● **REQUIRED ACTION**
Make an exact copy of the entries, taking out every picture.

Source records
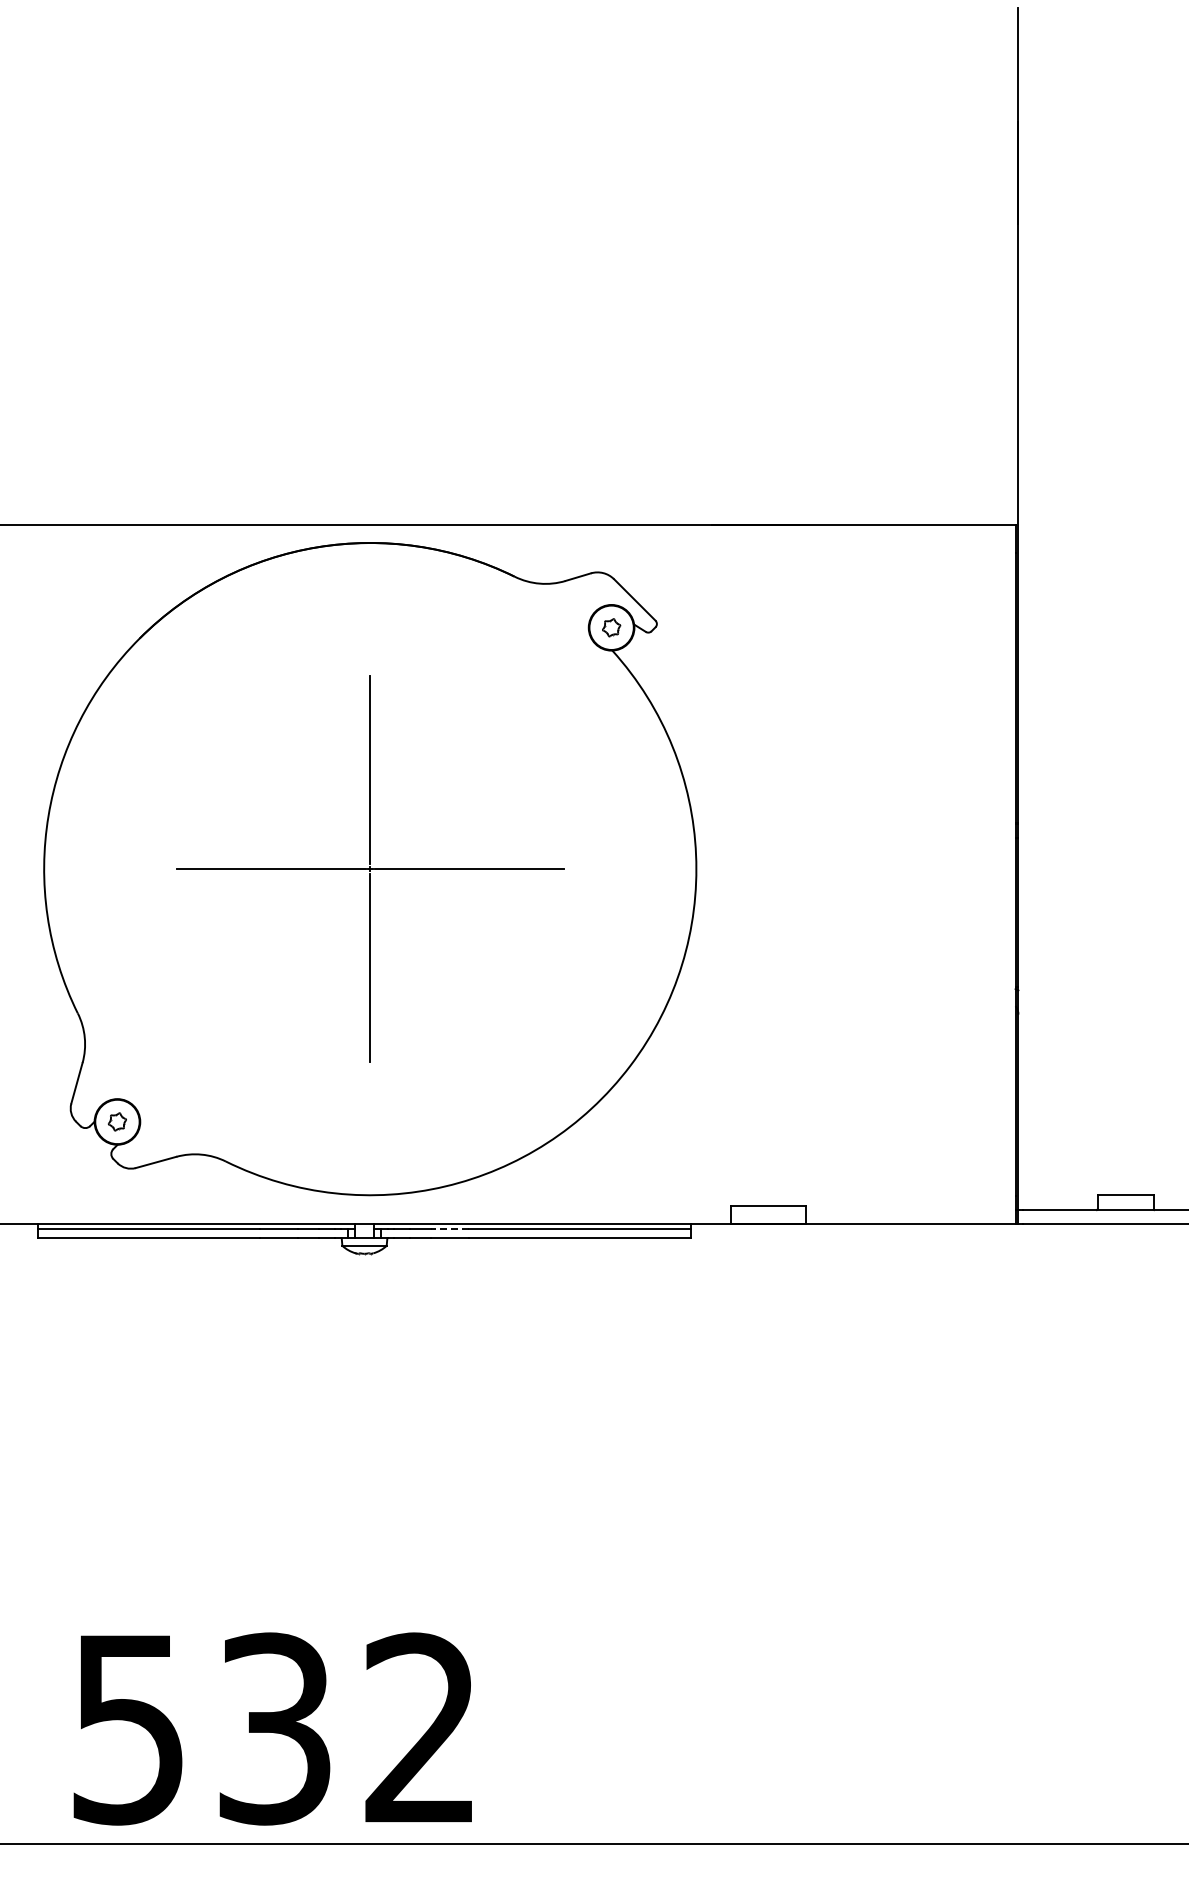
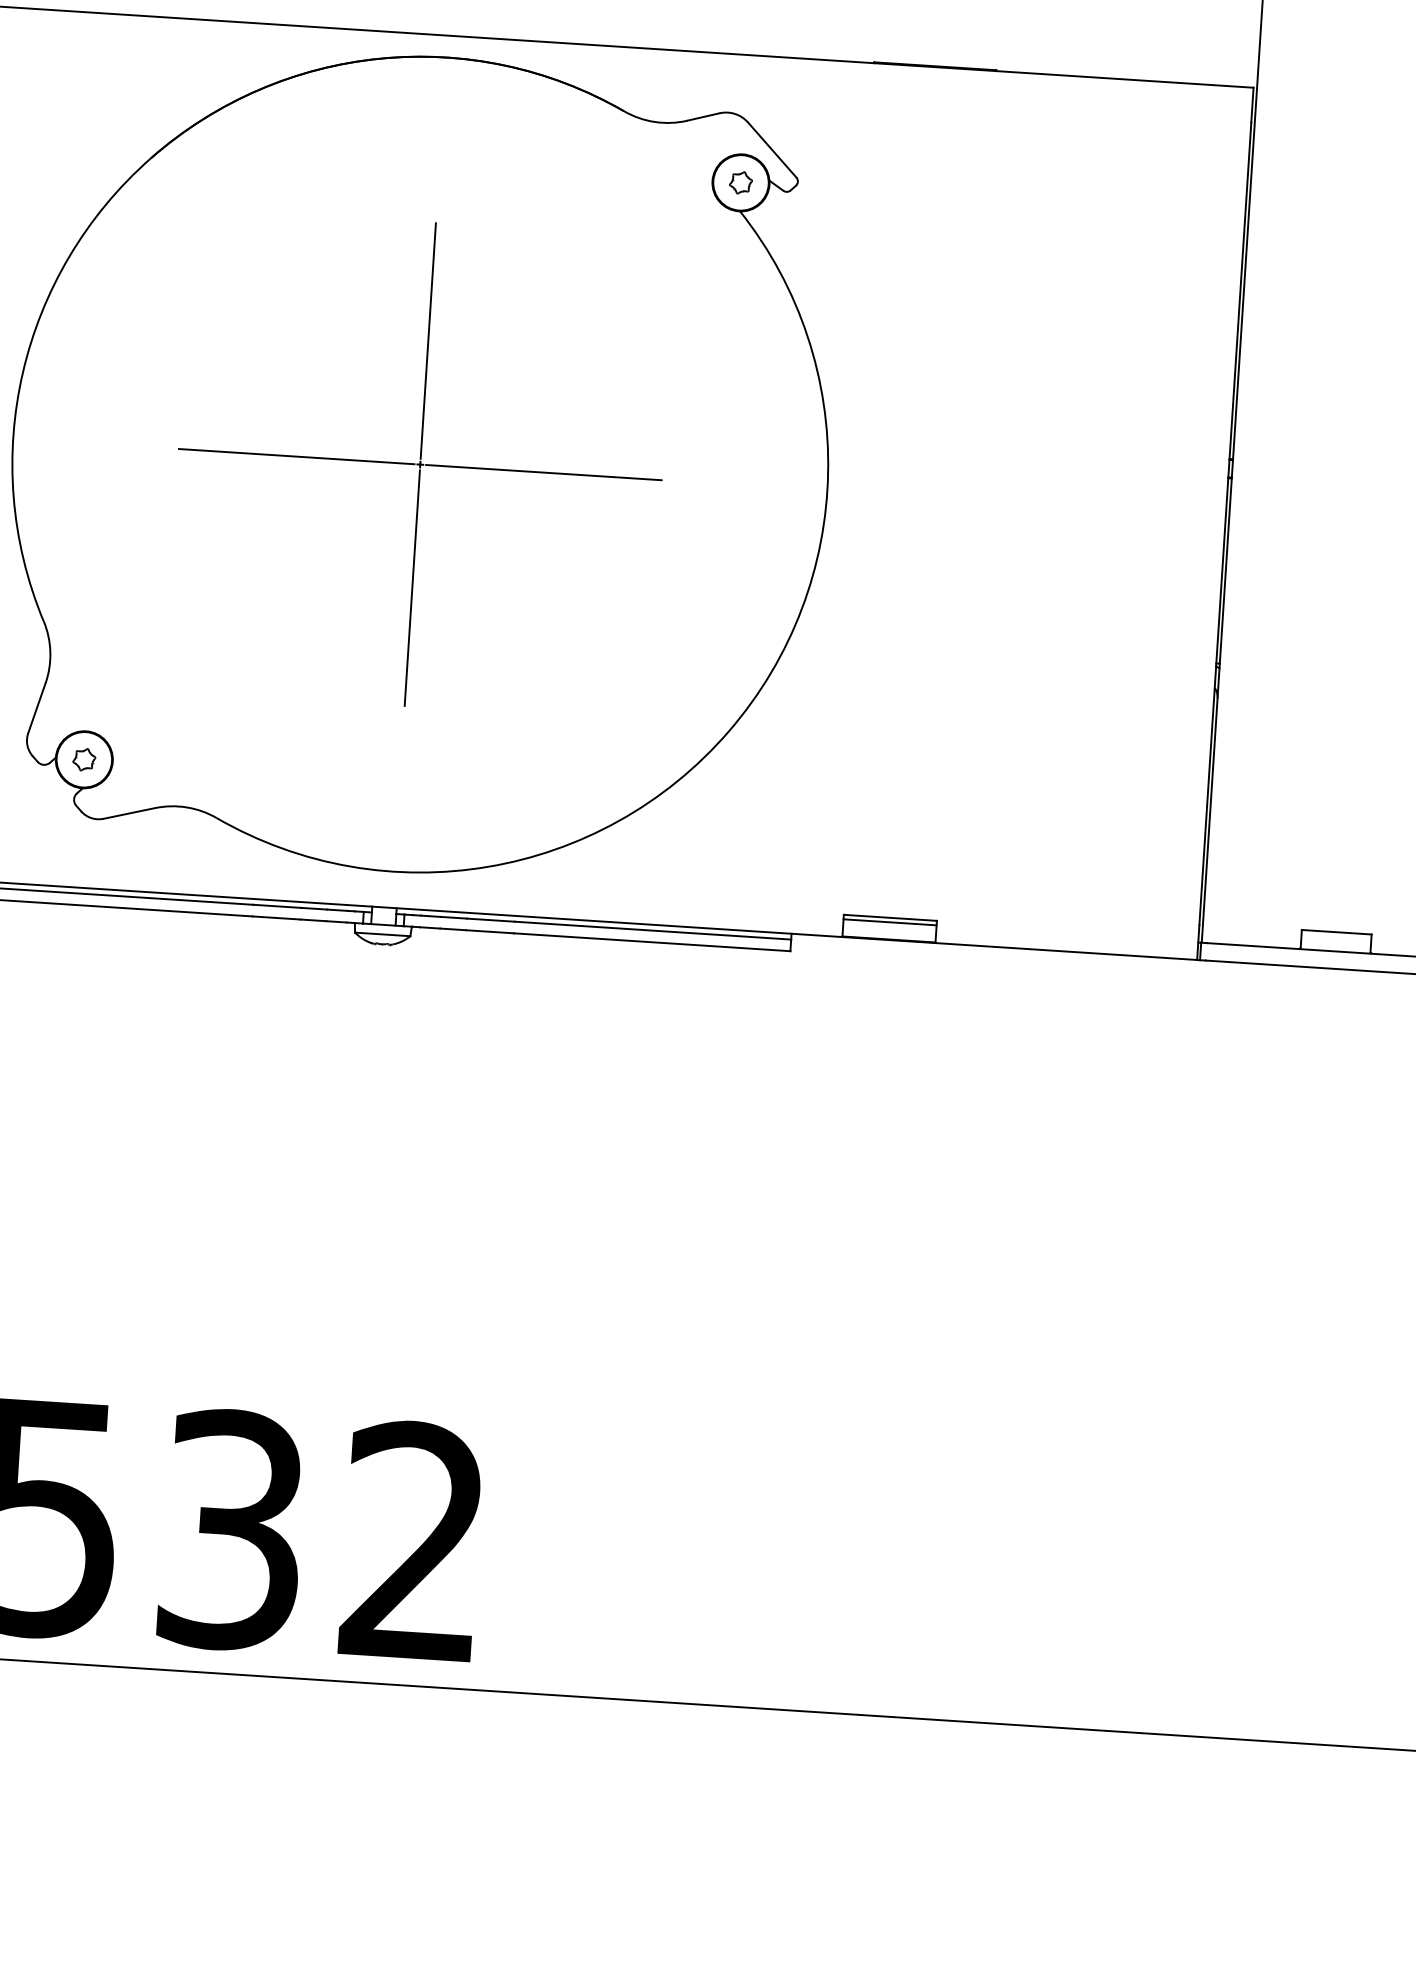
line: (768, 1210) -> (889, 922), added
line: (449, 1228) -> (490, 919), dashed -> solid

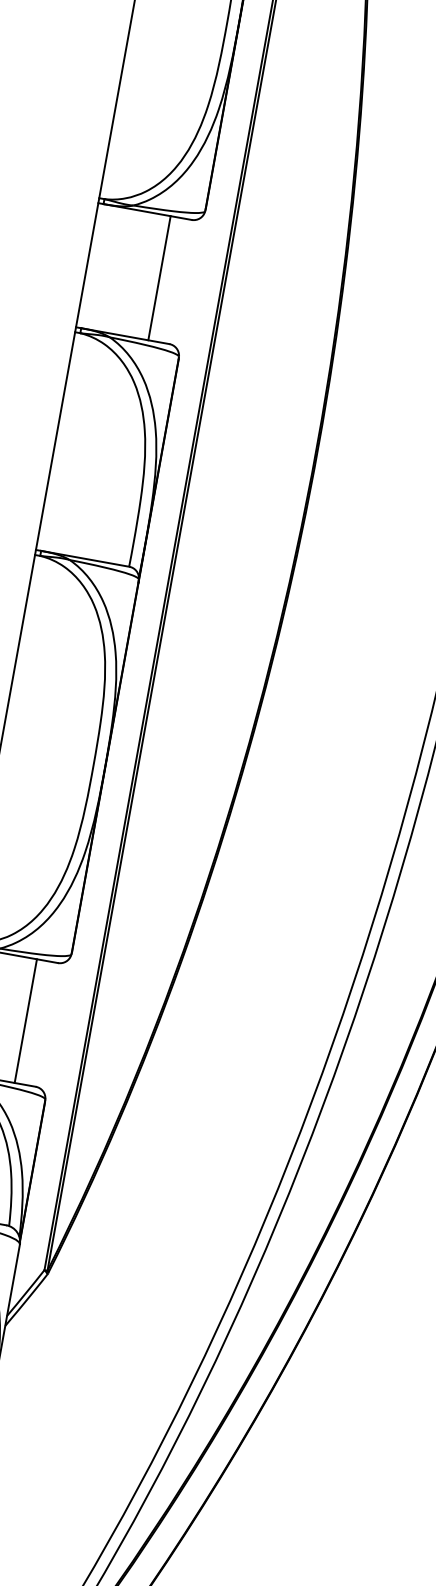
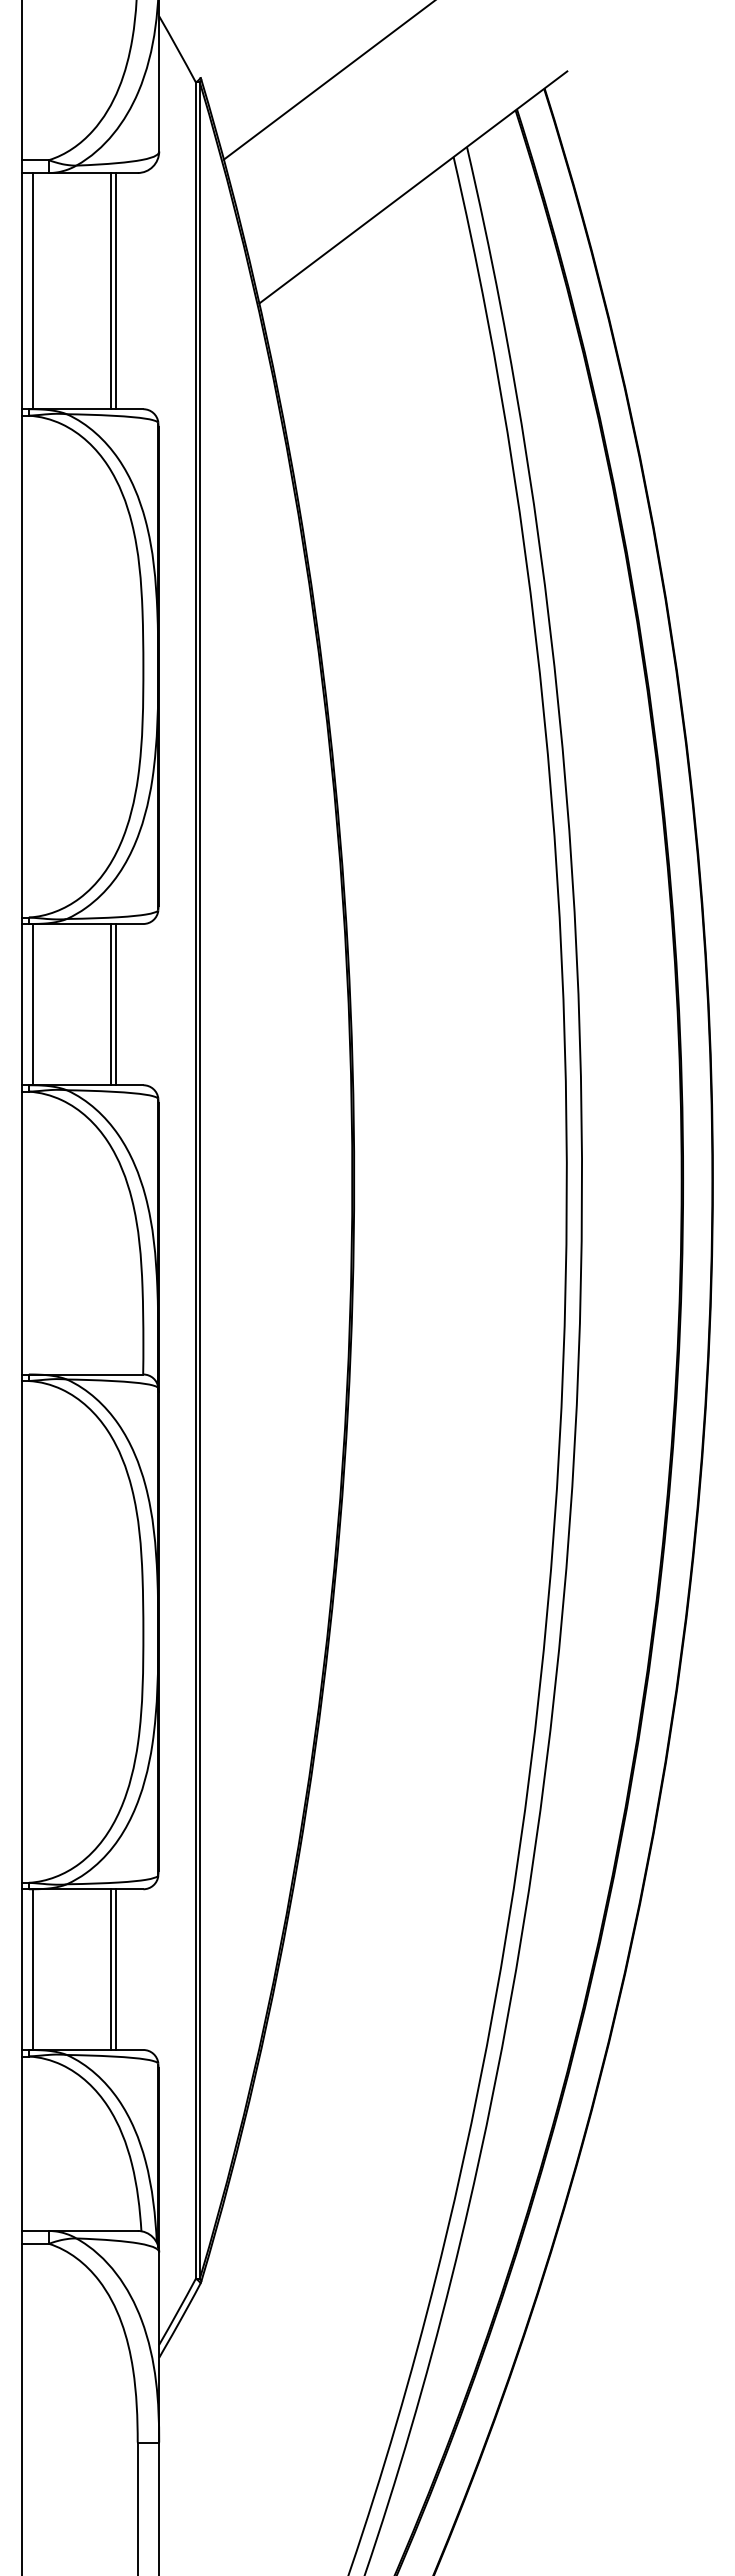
line: (95, 266) -> (33, 1004), added
line: (155, 277) -> (110, 1004), added
line: (21, 1020) -> (110, 1969), added

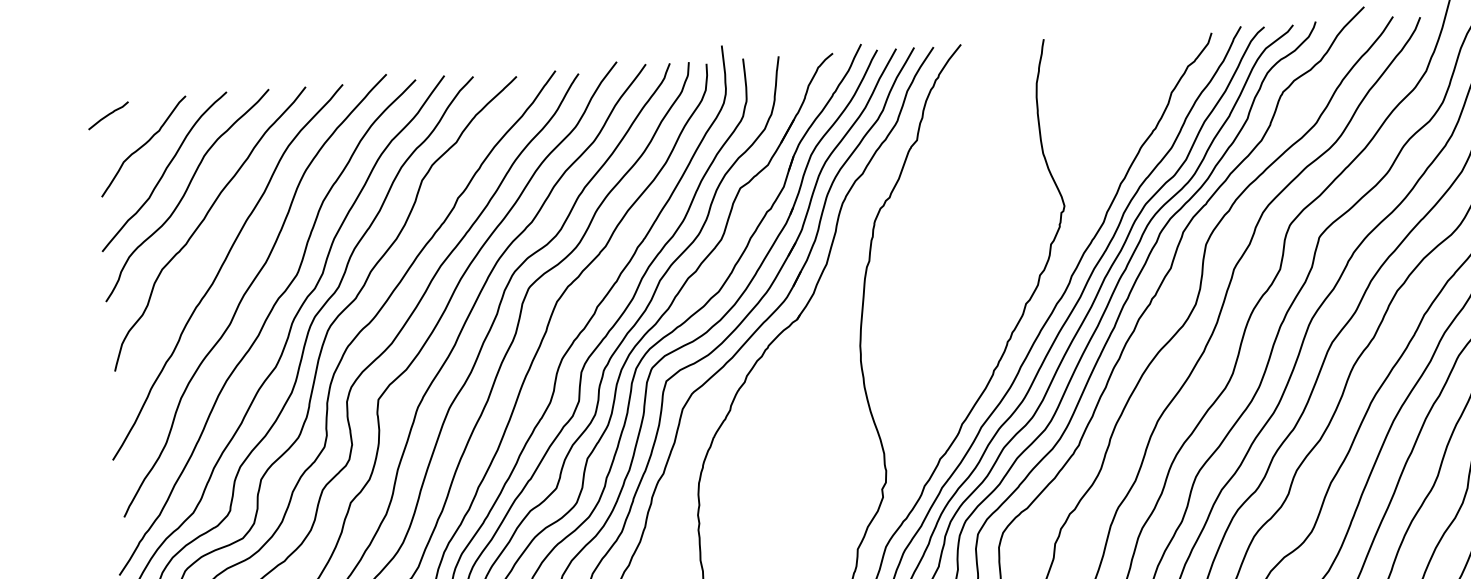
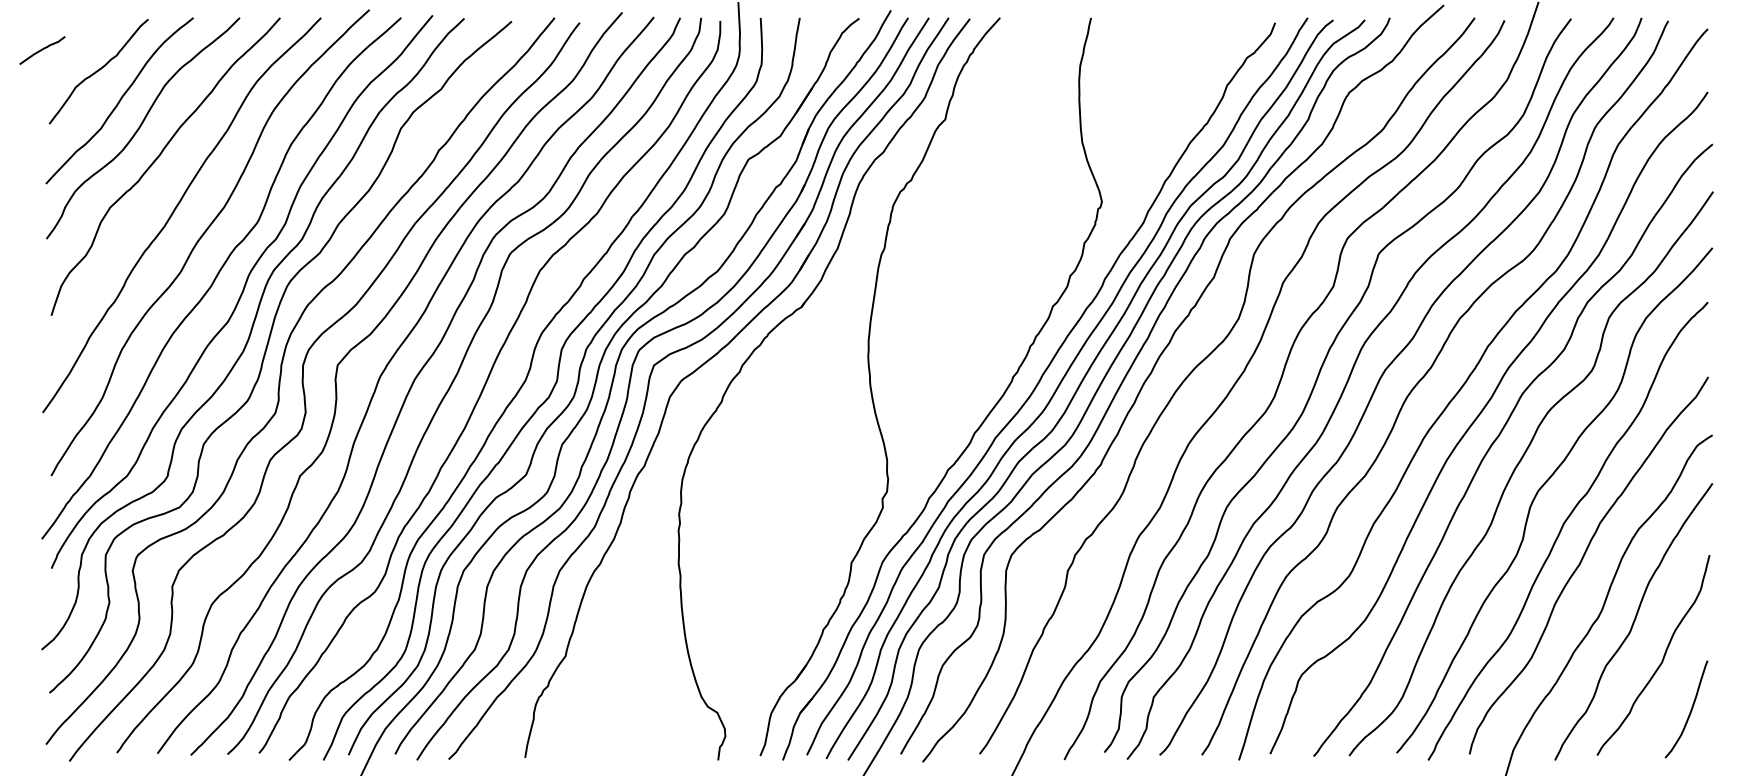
curve: (108, 115) -> (42, 50), moved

● **REPLY TO THE EXERCISE**
line: (768, 1210) -> (889, 922), added
line: (449, 1228) -> (490, 919), dashed -> solid

line: (95, 266) -> (33, 1004), added
line: (155, 277) -> (110, 1004), added
line: (21, 1020) -> (110, 1969), added

curve: (108, 115) -> (42, 50), moved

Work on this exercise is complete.